The Debate over Anti-Semitism
Kate Raphael, a member of DAGGER (Dykes' and Gay Guys' Emergency Response), told me that there was tension within the gay and lesbian community over the question of Israel. A group called Queer Jews for Peace was formed; some of its members felt that groups such as DAGGER, which were critical of Israel, were anti-Semitic. Kate pointed out that there have always been large numbers of Jews in the peace movement; in DAGGER, all of the lesbians, and some of the gay men, were Jews. All were critical of Israel's treatment of the Palestinians. Kate said that some DAGGER members questioned the right of Israel to exist as Jewish state, but that she did not agree. Kate and many other Jews in DAGGER became increasingly aware of expressions of anti-Semitism outside and within the peace movement: it seemed as if the war somehow allowed people to say things that ordinarily they would refrain from. Kate said that as the daughter of a holocaust survivor, with a vivid awareness of the history of Nazism in Germany, it made her very uneasy when antiwar speakers spoke of wealthy Jews supporting the war effort, or blamed Bush's policies on the influence of the Israel lobby.
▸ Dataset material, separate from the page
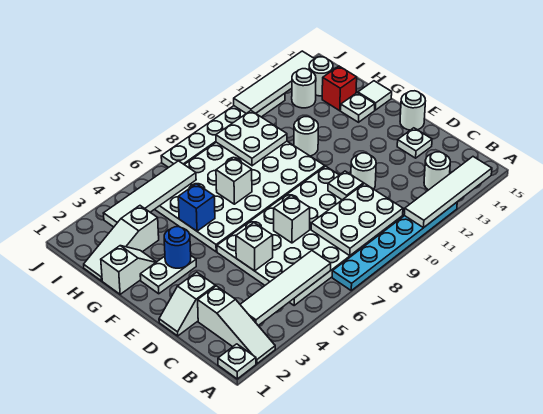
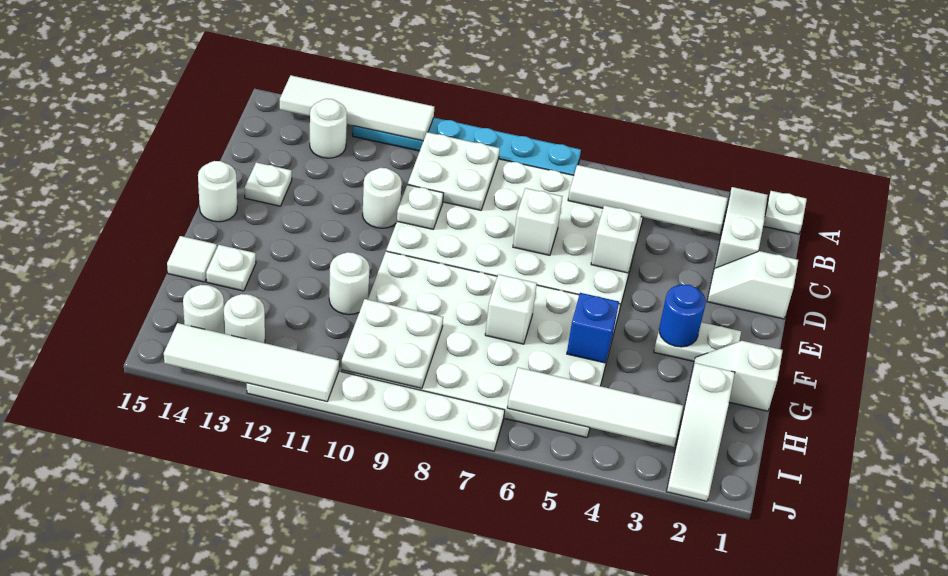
white plate B8:C10 level 2 -> white plate B9:C10 level 2
white slope D1:D2 level 1 top 2 -> white slope D1:D2 level 1 top 1
white slope H1:H3 level 1 top 3 -> white slope H2:J2 level 1 top H
red brick H14 level 1 -> none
There was little acknowledgment, Kate said, of the role of Jews in the peace movement; instead, she saw non-Jews trying to distance themselves from the Jewish left, or from Jews. She saw this most often, she said, on the part of white men associated with the sectarian left; she suspected that they were trying to impress people of color, believing (erroneously, Kate thought) that people of color in the antiwar movement were receptive to anti-Semitism. She mentioned signs that she saw at rallies reading "No War for Jews," and statements in the left press to the effect that "once again the Israeli dog wags the American tail." She pointed out that if a Jew supported the war or took an ambiguous position on it, someone was sure to point out that that person was a Jew; if a Jew opposed the war, the fact that he or she was a Jew was likely to go unmentioned; a Jewish opponent of the war seemed not to count as a Jew. Kate said that she heard a speech by Willamette Brown, a lesbian Black activist, who mentioned her disappointment with "the Jewish perspective" on the war. "People wouldn't do that to any other group," Kate said. "No one would assume that one Black speaks for the entire community."(6)
Jews who were opposed to the war did so in the context of an organized Jewish community that for at least the last three decades has been overwhelmingly associated and identified with Israel. Most liberal Jews distanced themselves from the tradition of progressive politics that the Jewish left of the first part of this century represented, a tradition that is continued by the large number of individual Jews who continue to participate in progressive movements, but who generally do not do so explicitly as Jews. In recent years, the division between conservative Jewish organizations and progressive Jews who do not form any coherent community has begun to break down somewhat. There were a number of Jewish groups in the Bay Area, such as the International Jewish Peace Union, that spoke out quickly against U.S. military intervention in the Middle East. Yet the International Jewish Peace Union is small and has little in the way of resources.
It was Tikkun, the Jewish national magazine published in the Bay Area, that was taken by activists and others in the Bay Area and beyond to be the voice of the progressive or, perhaps more accurately, liberal Jewish community. Michael Lerner, the editor of Tikkun, waffled on the question of the war. In an article in the November-December issue of Tikkun, he wrote that he was torn between the progressive within him who opposed U.S. intervention and the Jew who feared for the security of Israel and wanted Saddam destroyed. He called for a pre-emptive strike against Iraq. He accused those in the peace movement who publicly criticized Israel of anti-Semitism.(7) Perhaps in part because of the outraged response from many Tikkun subscribers and others to a call for a first strike, Lerner changed his position. Under the auspices of Tikkun, he held a Jewish teach-in against the war, at which he called for Jews to oppose Bush's war. He apologized for his earlier support of military intervention and called upon others who might also have supported the war at first to rethink their positions as he had. Yet he continued to identify criticisms of Israel with anti-Semitism.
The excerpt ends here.